Olha, eu acho que é muito difícil ter saldo médio emocional na política. Num ano de eleições, nós ainda vivemos num país que tem uma democracia muito jovem, mas acredito que temos uma excelente oportunidade para, passada toda crise que enfrentamos – crise econômica, crise ética, crise política – temos as instituições funcionando no âmbito do Executivo, do Legislativo e do Judiciário, temos uma sociedade brasileira que já foi às ruas criticar em 2013, voltou às ruas em 2014 e em 2015 e pode parecer apática, mas é informada, sabe o que está acontecendo, está acompanhando os fatos, tem opinião, pode radicalizar nas redes sociais mas não necessariamente a presença dessa minoria ruidosa na internet representa a opinião média do povo brasileiro. Acredito, como cidadão, que, no tempo certo, vamos ter uma campanha eleitoral, uma oportunidade para discutir temas importantes da agenda para o país avançar. Num país tão desigual e tão injusto como o Brasil, com a questão do tamanho do Estado, a questão dos programas sociais, é fundamental dar igualdade de oportunidades e mais acesso à saúde e à educação para aqueles que são cidadãos menos favorecidos, se não eles não têm condições de competir meritocraticamente com você que teve educação. Essa é uma preocupação que precisa estar muito presente em qualquer programa de qualquer candidato, de qualquer partido. E enfrentar as questões que o brasileiro cada vez mais está consciente, que para ter direito tem dever, direitos e deveres andam juntos. E as questões das reformas vão fazer parte da nossa agenda e elas vão ter de ser enfrentadas respeitando toda opinião e toda diversidade.

 

Eu ia perguntar se você é otimista em política também

Sou otimista de que vamos eleger um candidato que caminhe pelo centro. Que traga para o Brasil serenidade, equilíbrio e segurança, fortalecendo as instituições democráticas e pondo o país num rumo claro. Que, se não tenha a concordância de todos, tenha uma maioria expressiva nas urnas para obter legitimidade na implementação desse programa a partir de 1° de janeiro de 2019. Sou otimista que esse candidato do centro vai ganhar a eleição.

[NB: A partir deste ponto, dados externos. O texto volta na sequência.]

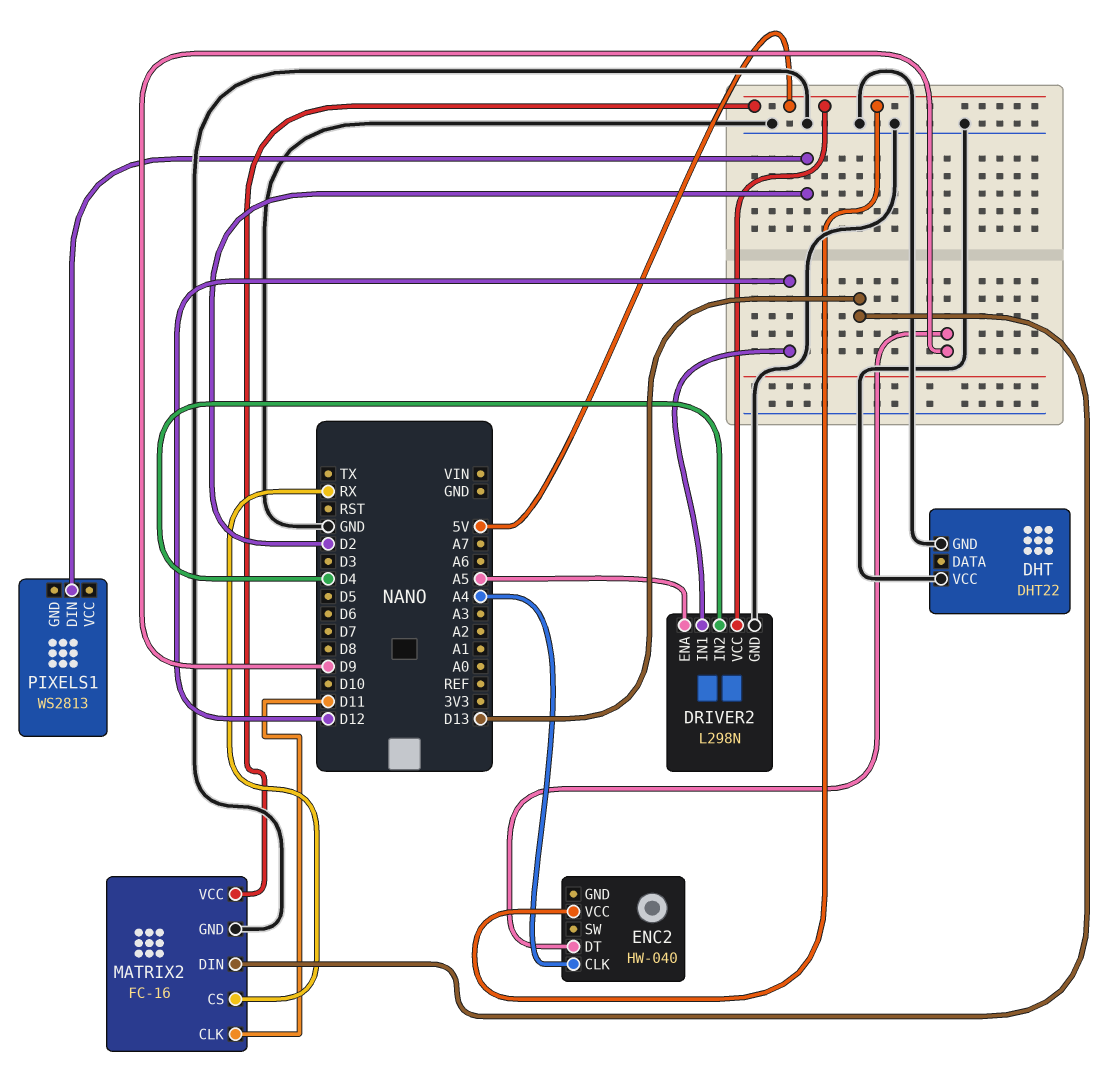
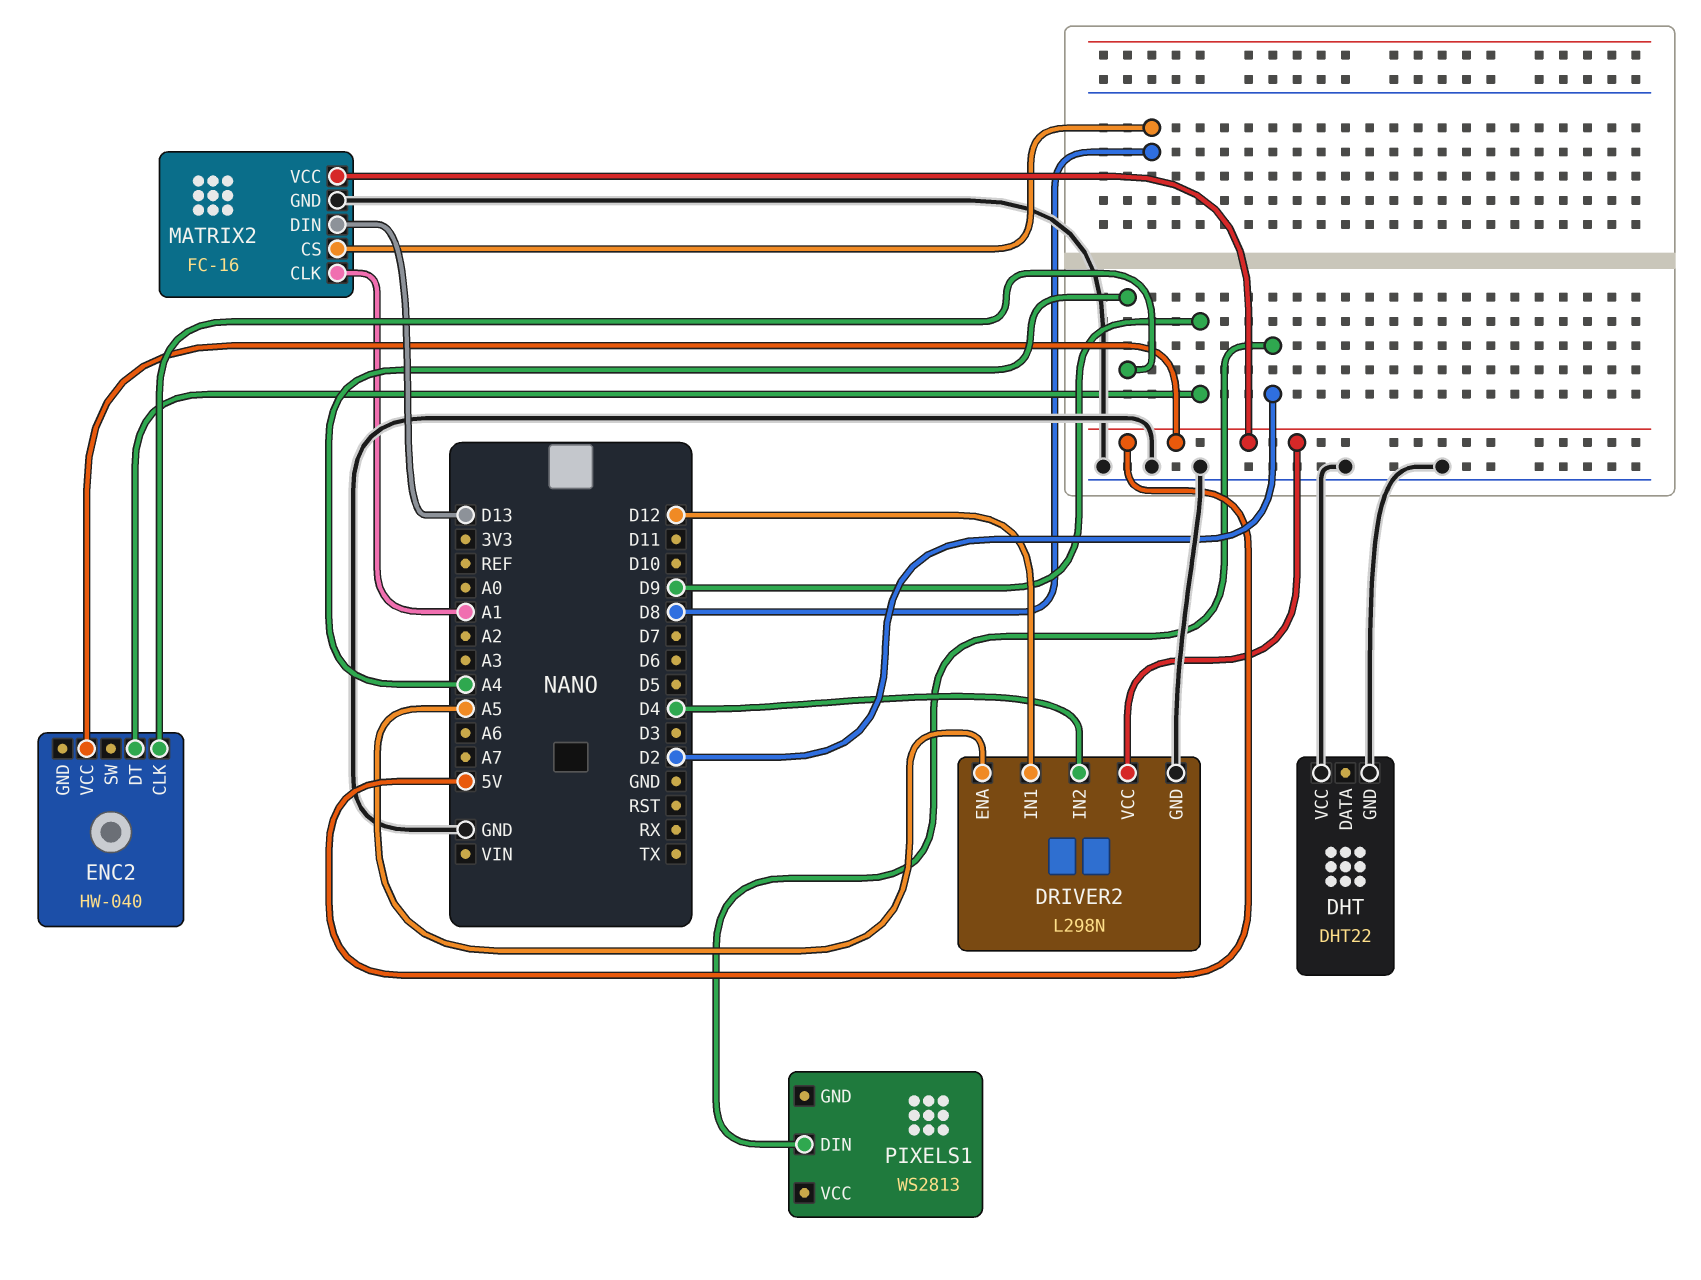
MATRIX2 pin CLK: D11 -> A1
MATRIX2 pin CS: RX -> D8

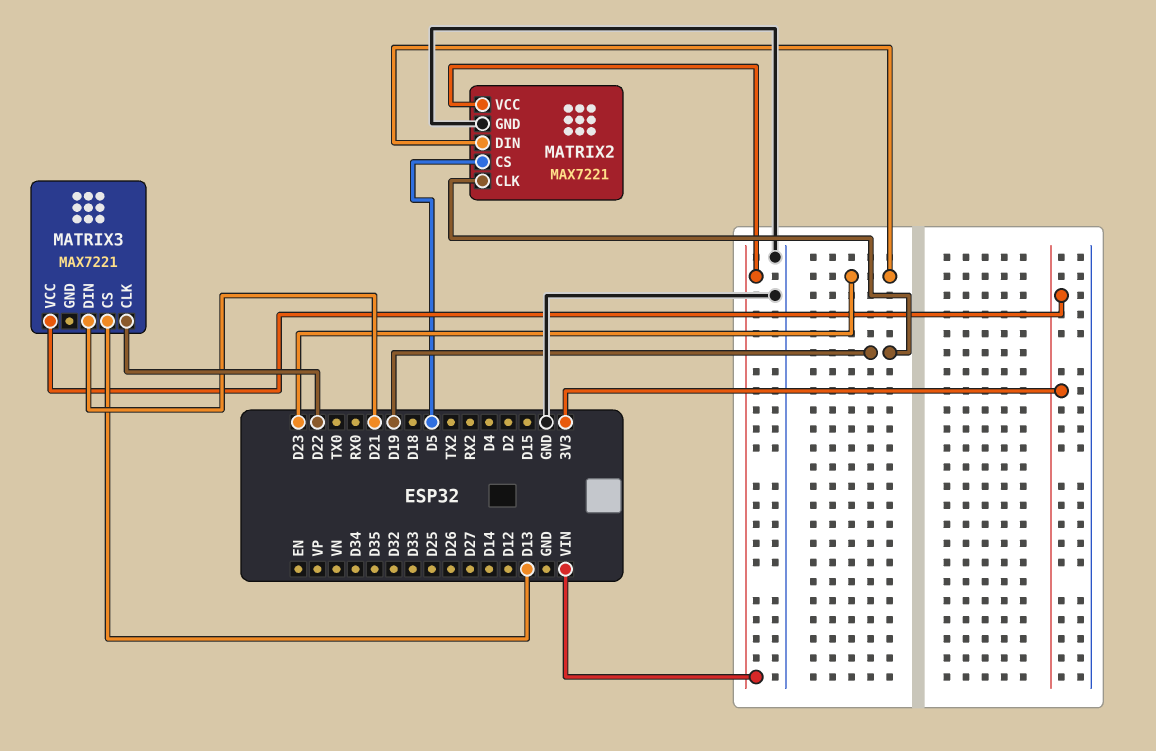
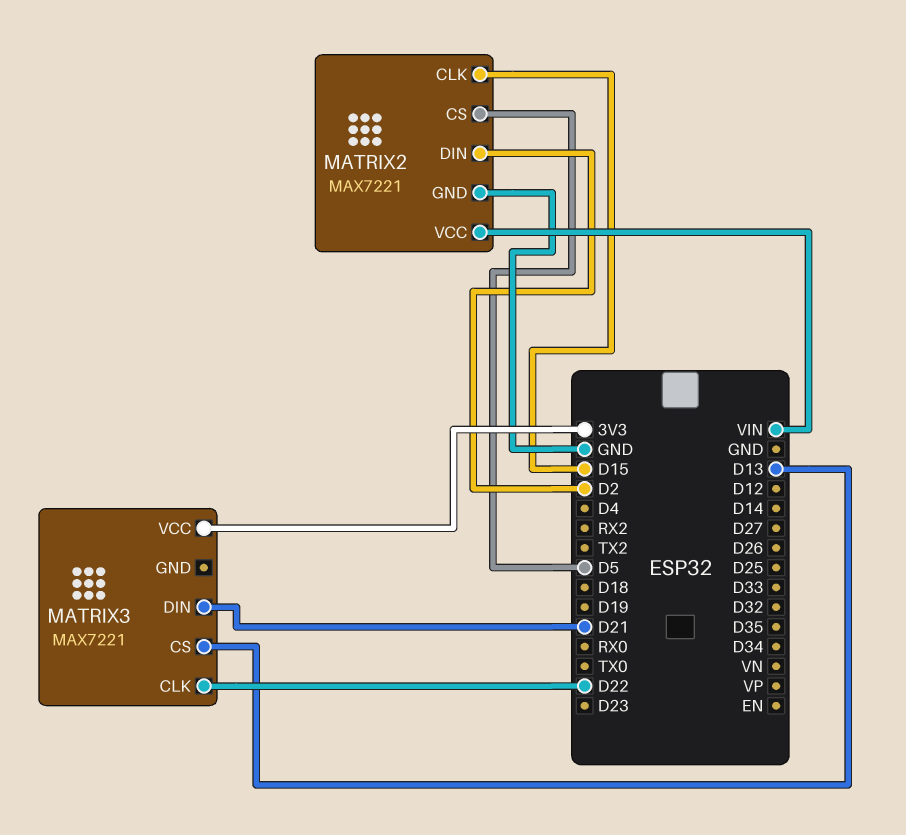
MATRIX2 pin CLK: D19 -> D15
MATRIX2 pin DIN: D23 -> D2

Porque, apesar de respeitar muito o radicalismo de ambos os lados – afinal a política precisa ter lugar para todos -, eu acredito no pensamento médio do brasileiro, no pragmatismo do povo brasileiro, na capacidade de trabalhar do povo brasileiro, de enfrentar crises e exigir uma postura nova da classe política, evoluindo mais na governança, nas práticas políticas, num processo de construção que é mais lento, porque não existe milagre. Não acredito em salvadores da pátria, não acredito em soluções mágicas nem em soluções de governança rápidas aqui dentro dessa empresa. “Cheguei ali e mudei tudo”, não existe. Tem uma cultura, tem um jeito de ser e fazer aqui dentro, têm as pessoas, fatos bons, fatos ruins que eu posso desconhecer. Então num país continental como o Brasil isso é muito mais do que natural. Mas eu quero crer que, passado todo esse período de crise que nós passamos, o brasileiro será pragmático e tem a oportunidade de votar numa proposta que una o Brasil, que represente a média da maioria da população e possa fazer o Brasil avançar. Eu sou muito confiante nisso.